Eine IBA kann – wie frühere IBAs auch – den zukunftsorientierten Umbau nur exemplarisch anpacken. Projekte und Maßnahmen im Rahmen einer IBA können und dürfen in Zeiten knapper öffentlicher Budgets nicht „mit der Gießkanne“ über die Stadt verteilt werden. Deshalb muss es für die thematische Botschaft der IBA ein räumliches Gliederungskonzept geben. Dieses konkretisiert die Themenfelder der IBA und verankert sie im lokalen Kontext, gibt ihnen eine Berlin-Spezifik. Gefragt werden muss: In welchen Räumen konzentrieren sich besondere Herausforderungen und wichtige Projekte der Stadtplanung in den kommenden Jahren? Für welche Gebiete stehen bereits heute und in den nächsten Jahren Fördergelder des Landes, des Bundes und der EU bereit? In welchen Räumen ist eine ökonomische Dynamik zu beobachten, die zur Realisierung von IBA Projekten genutzt und die durch die IBA Organisation in Richtung einer qualitätvollen und nachhaltigen städtebaulichen Entwicklung gesteuert werden kann? Wo gibt es bereits ein etabliertes Netz von zivilgesellschaftlichen Akteuren, die in Beteiligungsprozesse miteinbezogen werden können? Wir vermissen bislang eine zielgerichtete öffentliche Debatte zur räumlichen Verortung der IBA.
These 5
Eine IBA bedarf einer aktiven Vorbereitung, welche die Berliner Stadtgesellschaft einbindet. Das bisherige Verfahren war wenig transparent und inklusiv.
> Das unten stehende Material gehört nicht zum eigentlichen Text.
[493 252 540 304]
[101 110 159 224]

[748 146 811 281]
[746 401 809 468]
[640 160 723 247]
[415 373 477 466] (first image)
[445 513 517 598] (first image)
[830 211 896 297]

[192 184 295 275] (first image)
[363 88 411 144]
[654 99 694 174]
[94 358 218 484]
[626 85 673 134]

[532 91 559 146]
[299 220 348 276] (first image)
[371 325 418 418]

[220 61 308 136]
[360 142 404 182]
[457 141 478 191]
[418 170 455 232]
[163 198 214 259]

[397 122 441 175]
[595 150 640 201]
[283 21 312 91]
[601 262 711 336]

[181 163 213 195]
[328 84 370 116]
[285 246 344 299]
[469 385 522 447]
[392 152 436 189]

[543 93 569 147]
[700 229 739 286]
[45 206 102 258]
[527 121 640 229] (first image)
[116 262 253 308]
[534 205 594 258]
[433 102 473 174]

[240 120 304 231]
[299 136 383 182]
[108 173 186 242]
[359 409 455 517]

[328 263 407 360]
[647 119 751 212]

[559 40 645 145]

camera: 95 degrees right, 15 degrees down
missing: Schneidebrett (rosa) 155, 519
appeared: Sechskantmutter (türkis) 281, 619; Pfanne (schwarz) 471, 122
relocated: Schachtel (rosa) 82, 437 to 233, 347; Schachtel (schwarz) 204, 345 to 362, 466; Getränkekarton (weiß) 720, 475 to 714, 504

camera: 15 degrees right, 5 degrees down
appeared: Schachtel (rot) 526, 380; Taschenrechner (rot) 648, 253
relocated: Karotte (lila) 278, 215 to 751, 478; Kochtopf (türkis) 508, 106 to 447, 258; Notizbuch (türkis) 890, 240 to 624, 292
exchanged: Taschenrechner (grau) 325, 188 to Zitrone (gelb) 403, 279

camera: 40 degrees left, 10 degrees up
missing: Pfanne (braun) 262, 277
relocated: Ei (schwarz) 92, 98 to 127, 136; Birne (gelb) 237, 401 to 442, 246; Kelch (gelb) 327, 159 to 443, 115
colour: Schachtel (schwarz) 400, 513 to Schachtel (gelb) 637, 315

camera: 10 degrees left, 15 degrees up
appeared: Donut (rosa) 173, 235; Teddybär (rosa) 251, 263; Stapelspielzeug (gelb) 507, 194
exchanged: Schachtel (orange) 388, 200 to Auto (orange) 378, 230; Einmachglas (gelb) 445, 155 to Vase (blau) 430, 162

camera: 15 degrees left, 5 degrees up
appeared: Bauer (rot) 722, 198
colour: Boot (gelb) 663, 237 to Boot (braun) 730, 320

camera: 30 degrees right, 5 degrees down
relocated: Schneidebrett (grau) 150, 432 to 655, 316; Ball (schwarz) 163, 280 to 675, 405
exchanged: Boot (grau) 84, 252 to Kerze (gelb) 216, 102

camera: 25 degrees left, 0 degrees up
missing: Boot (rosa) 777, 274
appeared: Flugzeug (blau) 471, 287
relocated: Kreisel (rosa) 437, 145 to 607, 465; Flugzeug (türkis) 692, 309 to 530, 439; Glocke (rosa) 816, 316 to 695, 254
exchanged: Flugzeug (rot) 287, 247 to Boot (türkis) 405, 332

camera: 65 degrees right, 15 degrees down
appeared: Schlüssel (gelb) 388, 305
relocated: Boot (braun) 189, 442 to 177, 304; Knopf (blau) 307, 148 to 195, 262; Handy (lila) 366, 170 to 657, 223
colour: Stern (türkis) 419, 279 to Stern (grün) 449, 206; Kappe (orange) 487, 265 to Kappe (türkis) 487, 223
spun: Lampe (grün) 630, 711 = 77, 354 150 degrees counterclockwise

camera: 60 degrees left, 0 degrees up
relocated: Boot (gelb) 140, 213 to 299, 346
Bereits seit zwei Jahren gab es in der Senatsverwaltung für Stadtentwicklung und in der Zivilgesellschaft eine intensive Debatte über eine IBA Berlin 2020. Mehrere Konzepte wurden vorgelegt, allen voran das mit erheblichen Ressourcen geförderte Konzept „Hauptstadt – Raumstadt – Sofortstadt“ des von der Senatsverwaltung für Stadtentwicklung eingesetzten „Prae-IBA-Teams“, dann das Konzept für eine IBA in Neukölln der Partei „die Grünen“ oder das Konzept „Radikal Radial“ von Bodenschatz, Machleidt & Partner und Think Berl!n. Bereits in dieser Zeit gab es seitens der Verwaltung kein Dialogangebot, der Dialog wurde in der Zivilgesellschaft geführt. Im Koalitionsvertrag vom 21.11.2011 hieß es zu einer neuen IBA: „Die ehemaligen Flughäfen Tempelhof und Tegel sind zentrale Elemente der Internationalen Bauausstellung (IBA) ‚Wissen, Wirtschaft, Wohnen’ im Jahr 2020.“ Diese zwar weite, aber durchaus neue Spielräume eröffnende Aussage wurde ohne öffentliche Diskussion seitens des neuen Senators Michael Müller auf das Thema „Wohnen“ reduziert. Am 7.11.2012 wird das Thema IBA in den Ausschuss für Stadtentwicklung und Umwelt eingebracht, ohne es vorher in der politischen und fachlichen Öffentlichkeit vorgestellt zu haben. Eine IBA ist aber ein Thema von großer öffentlicher Bedeutung, eine IBA bedarf einer politischen, zivilgesellschaftlichen, wissenschaftlichen und wirtschaftlichen Unterstützung. Nur auf diesem Wege kann auch der notwendige breite Rückenwind für eine IBA angefacht werden. Eine solche öffentliche, ergebnisoffene, transparente Debatte vermissen wir bislang.
These 6
Wir sind, das muss erwähnt werden, in der Frage nach einer neuen IBA auch „Partei“. Dennoch argumentieren wir hier nicht pro domo.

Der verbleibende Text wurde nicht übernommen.